Bobert had come in, but we were too busy for me to get a word in. I’d have to try to catch him later and explain the whole situation. I was in so far over my head, it was unreal. At the moment, we had only fifteen minutes left on our shifts. I planned on spending that time stealing and invading someone’s privacy. Unfortunately, that meant venturing into the storeroom again.

I walked past Reyes, who was finally taking a break. The café wasn’t dead, but the rush was over at last. I turned the knob to the storeroom, carrying a box of condiments from the delivery guy to give me an excuse to go in there. Not that I needed one. If anyone found out about the phone, I could plead innocent. Say the mustard made me do it. In the storeroom. With a candlestick. That was such a cool game, and yet I couldn’t remember ever playing it.

Holding my breath, I peered around for billowing smoke.
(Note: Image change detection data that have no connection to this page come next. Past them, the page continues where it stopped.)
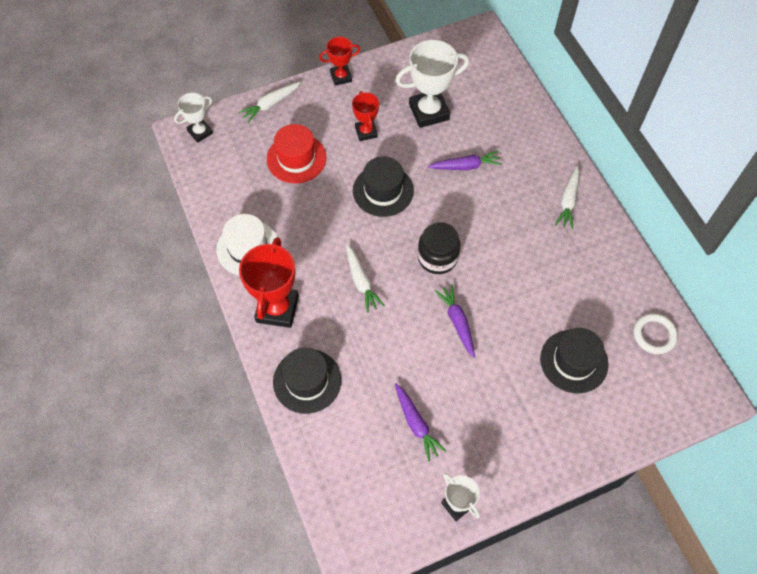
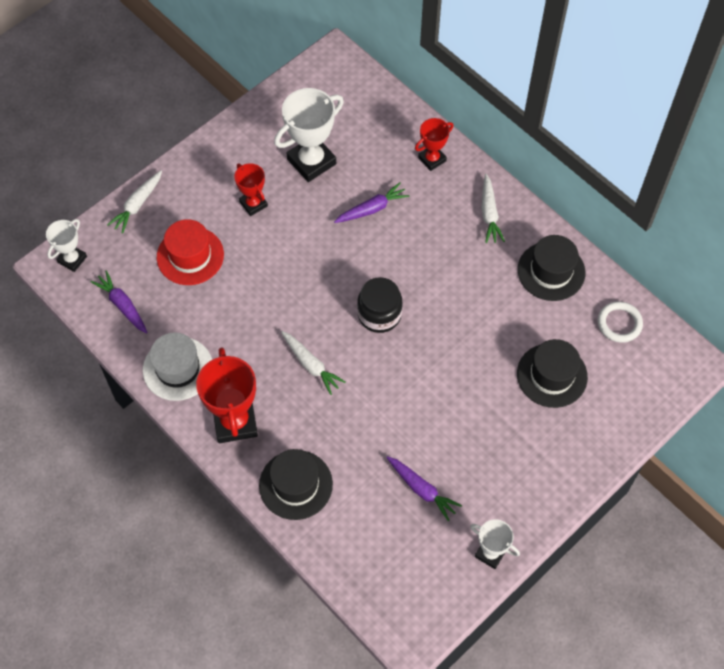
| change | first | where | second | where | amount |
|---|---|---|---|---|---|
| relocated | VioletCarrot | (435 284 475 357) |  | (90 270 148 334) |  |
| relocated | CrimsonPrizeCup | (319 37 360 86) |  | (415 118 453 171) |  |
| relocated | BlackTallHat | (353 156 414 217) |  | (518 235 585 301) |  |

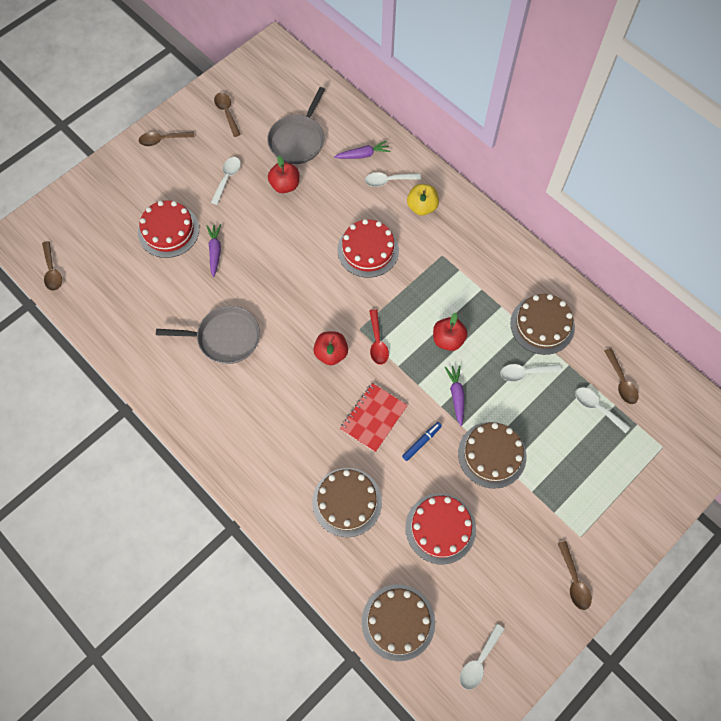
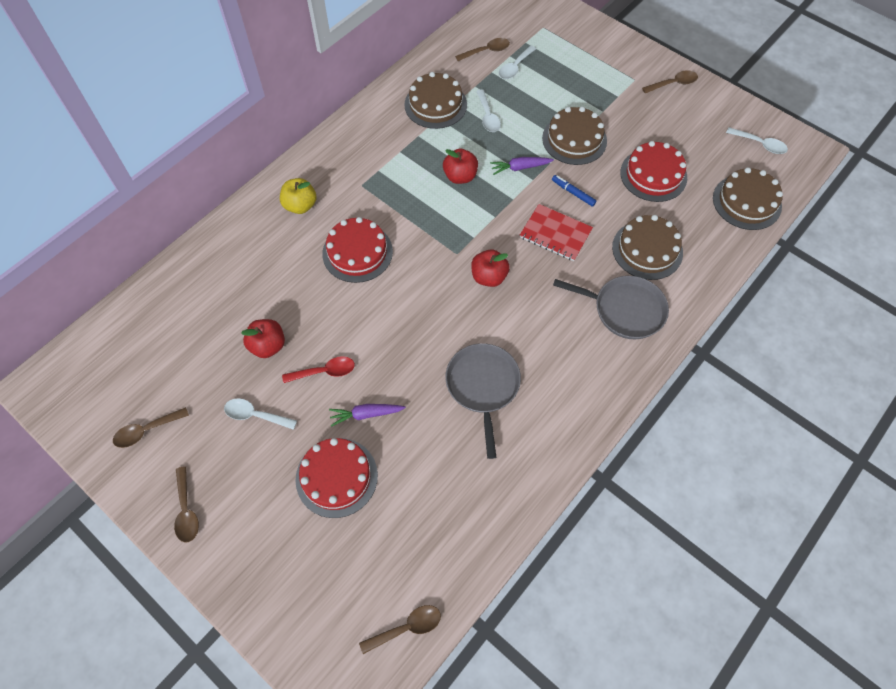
| change | first | where | second | where | amount |
|---|---|---|---|---|---|
| relocated | CrimsonSpoon | (369 309 389 365) |  | (282 356 355 383) |  |
| relocated | AshGreyPan | (267 87 325 164) |  | (553 276 669 339) |  |
| missing | VioletCarrot | (334 141 390 159) |  |  |  |
| missing | WhiteSpoon | (365 172 421 187) |  |  |  |

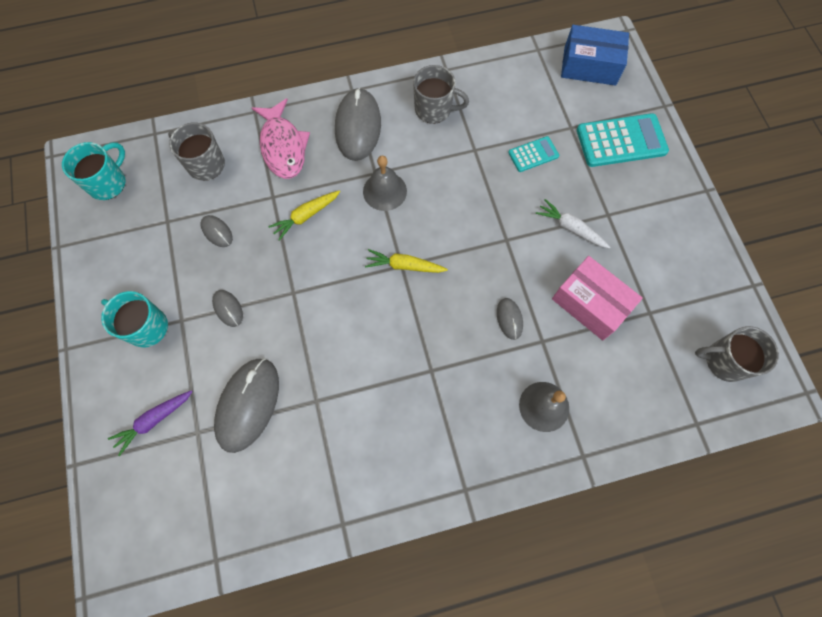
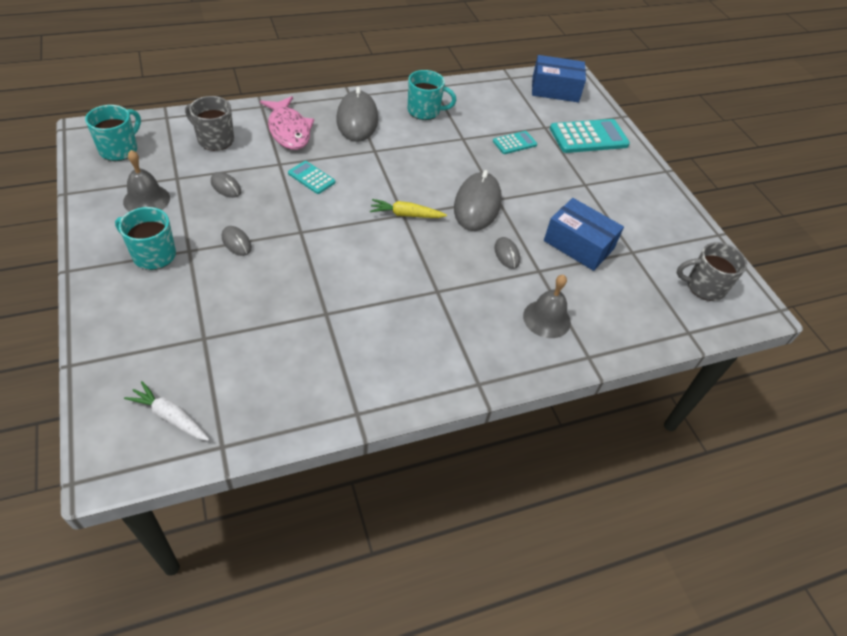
| change | first | where | second | where | amount |
|---|---|---|---|---|---|
| relocated | AshGreyBell | (363 156 407 211) |  | (123 150 170 212) |  |
| relocated | WhiteCarrot | (536 199 610 249) |  | (124 381 210 441) |  |
| exchanged | YellowCarrot | (268 190 340 241) | TurquoiseAddingMachine | (288 161 335 194) |  |
| colour | AshGreyMug | (413 65 469 124) | TurquoiseMug | (408 70 456 120) |  |
| relocated | AshGreyMouse | (214 358 279 453) |  | (454 170 502 231) |  |
| colour | RosyPackage | (552 256 643 341) | CobaltPackage | (544 198 624 271) |  |
| missing | VioletCarrot | (108 390 193 456) |  |  |  |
I so didn’t want to be sucked into some alternate dimension where spiders were the size of elephants. Seeing no smoke of any kind, I hurried in and closed the door. Her purse hung from a hook in her locker. That she never locked. I rooted through it until I found her phone. A thud sounded outside the door. I paused. Waited. Peed a little. When no one came in, I woke it up and thanked the heavens she didn’t have it code locked.

Finding her pictures was easy. They were inside an icon titled PICTURES. I thumbed through picture after picture, each one more hideous than the next. The departed woman was in every one. Creepy as ever-lovin’ fuck. Her white eyes glowed, and her toothless scream showed off a gray tongue and blood-soaked gums.